The U.S. Environmental Protection Agency (EPA) defines a pesticide as “any substance or mixture of substances intended for preventing, destroying, repelling, or mitigating any pest.”
A pesticide may be a chemical substance or biological agent (such as a virus or bacteria) used against pests including insects, plant pathogens, weeds, mollusks, birds, mammals, fish, nematodes, and microbes. These organisms may compete with humans for food, invade lawns and gardens, destroy wood in houses, spread disease, or just be a general nuisance in our everyday lives. Pesticides are usually, but not always, poisonous to humans.
There are 5 major types of pesticides you will encounter: insecticides (insect killers), herbidicides (weed killers), fungicides (fungus killers), nematocides (roundworm killers), and rodenticides (rat and mouse killers). Be aware that although the 5 are listed here, there are many (e.g. algicides, miticides).
Below is a small list of 48 pesticides either used at one time and is now banned or is still currently being used.
After being assigned one pesticide, you (and up to 2 partners if you would like) will be creating a newspaper. You must answer at least the following information about your pesticide:
1.) what type of pesticide? (see above)
2.) how long does it persist in the environment?*
3.) is it biologically magnified?*
4.) what is history of the chemical? (who invented it? what company?)
5.) where is it being applied? (golf course, park lawn, schools, etc.)
6.) what good does this pesticide do? what harm?*
7.) does this threaten human health? how so?*
8.) is there an alternative to controlling the pest that you can think of? (be specific for that pest)

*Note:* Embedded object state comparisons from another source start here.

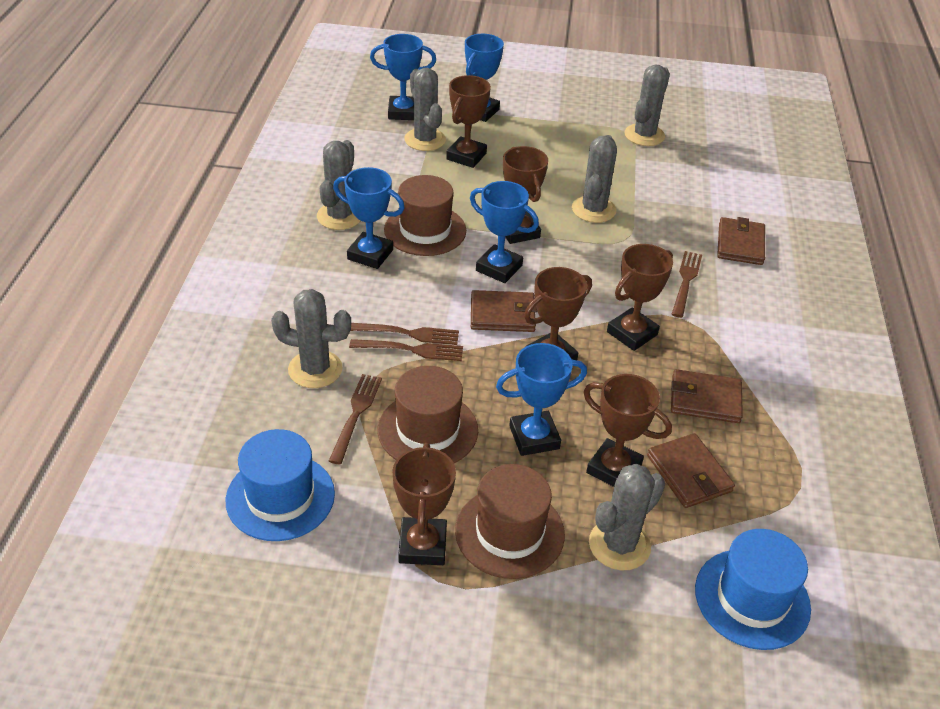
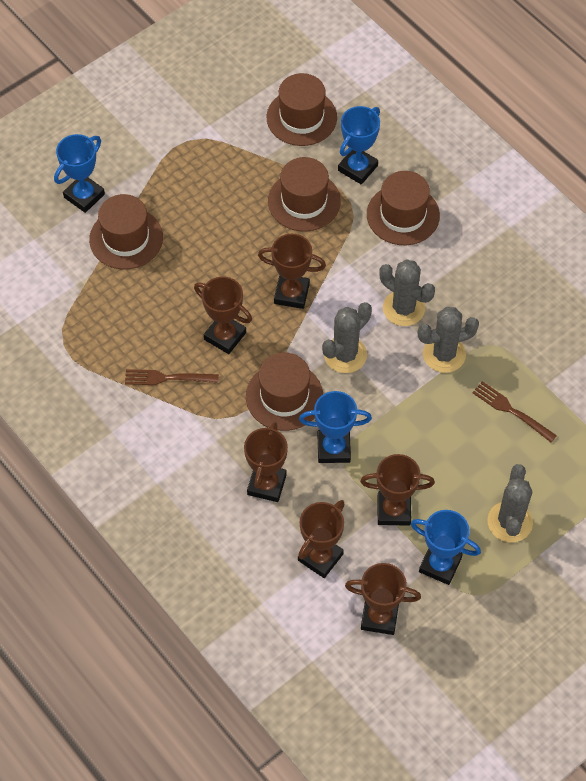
blue hat: 2 -> 0
blue trophy: 5 -> 4
brown fork: 4 -> 2
brown hat: 3 -> 5
brown wallet: 4 -> 0
grey cactus: 6 -> 4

· Appropriate newspaper name
· Front page story (with headline)
· Basic articles about your pesticide
· Obituaries
· Op/Ed section
· Comics
· Interviews
· Advertisements
· Love or advice column
· Sports

Be creative and have fun with it!

*NOTE: you will be getting primary source information for your specific pesticide by obtaining journal articles and/or abstracts and citing this information (on last page of paper). Use the many databases that our school subscribes to and the techniques that we learned in the library. You must have a minimum of 3 primary sources.